Adobe is heading into AI/Machine Learning full steam ahead. A private room NAB demo showed picture search and dialog search powered by IBM Watson, and now this collaboration with Stanford organizes takes, matches them to lines of dialog, recognizes voices, faces and emotions, camera framing, and more and then builds dialog-focused stories in any style desired.

What makes this exciting is that this system is that it “understands” film idiom – that we start with a wide shot, for example – and that there are different styles of editing.

You can also use leisurely or fast pacing, emphasize a certain character, intensify emotions or keep shot types (like wide or closeup) consistent. Such idioms are generally used to best tell the story in the way the director intended.

The system then assembles a cut very quickly: a 71s cut in just three seconds!

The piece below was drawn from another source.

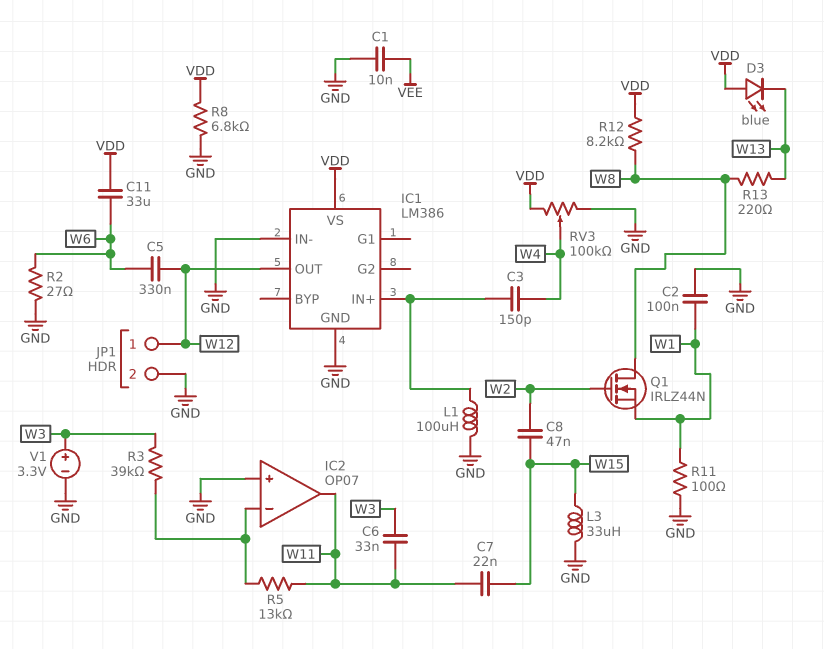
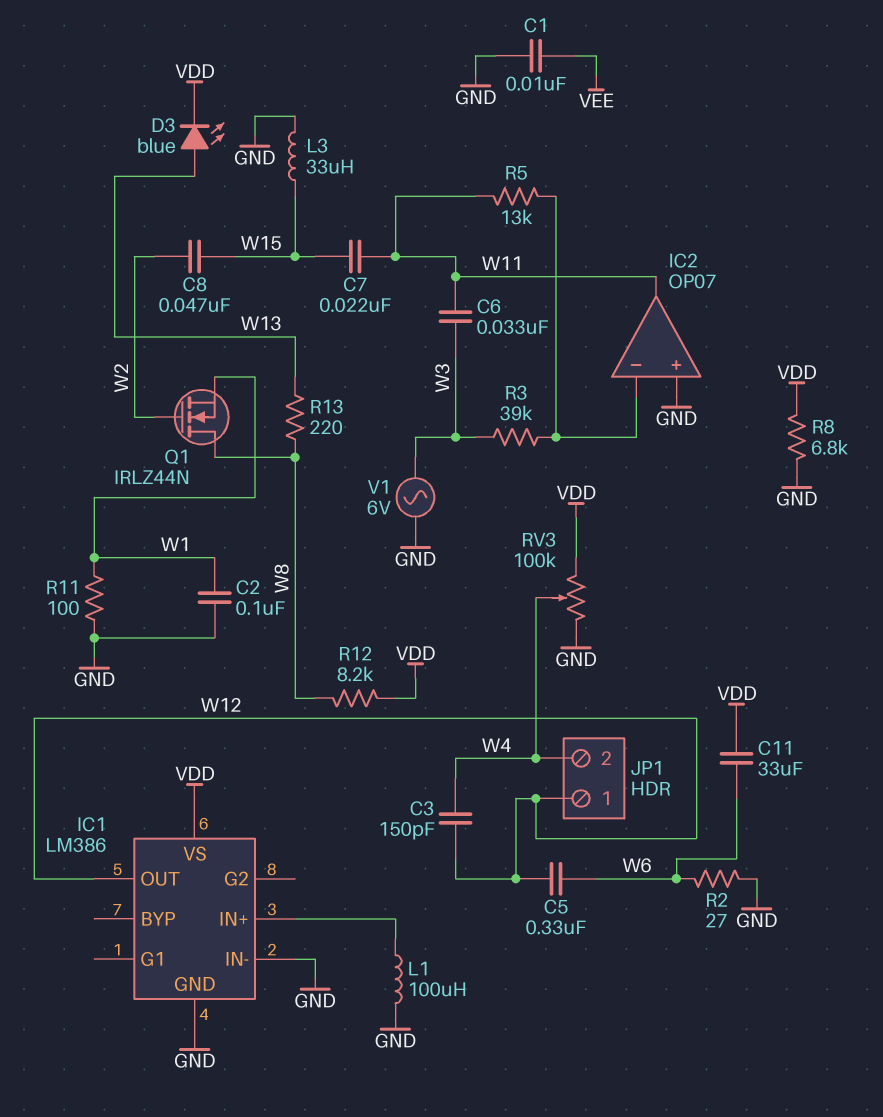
C3: 150pF (IC1/IN+, W4) -> 150pF (W4, W12)
D3: LED blue (A VDD, K W13) -> LED blue (A W13, K VDD)
JP1 pin 2: GND -> W4
V1: 3.3V (plus W3, minus GND) -> AC 6V (GND, W3)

We’re moving in this direction, and I don’t know how long it will be between a “collaboration with Stanford” and a shipping product, but regardless, these types of tools will increasingly affect our workflows. For now, there are limits:

The system only works for dialogue, and not action or other types of sequences. It also has no way to judge the quality of the performance, naturalism and emotional beats in take. Editors, producers and directors still have to examine all the video that was shot, so AI is not going to take those jobs away anytime soon. However it looks like it’s about ready to replace the assistant editors who organize all the materials, or at least do a good chunk of their work.

I added the emphasis, because – as Terence Curren and I have been discussing on The Terence and Philip Show, these type of job losses are somewhat inevitable. It also emphasizes that it’s not true ‘creativity’ but 90% of what we do isn’t.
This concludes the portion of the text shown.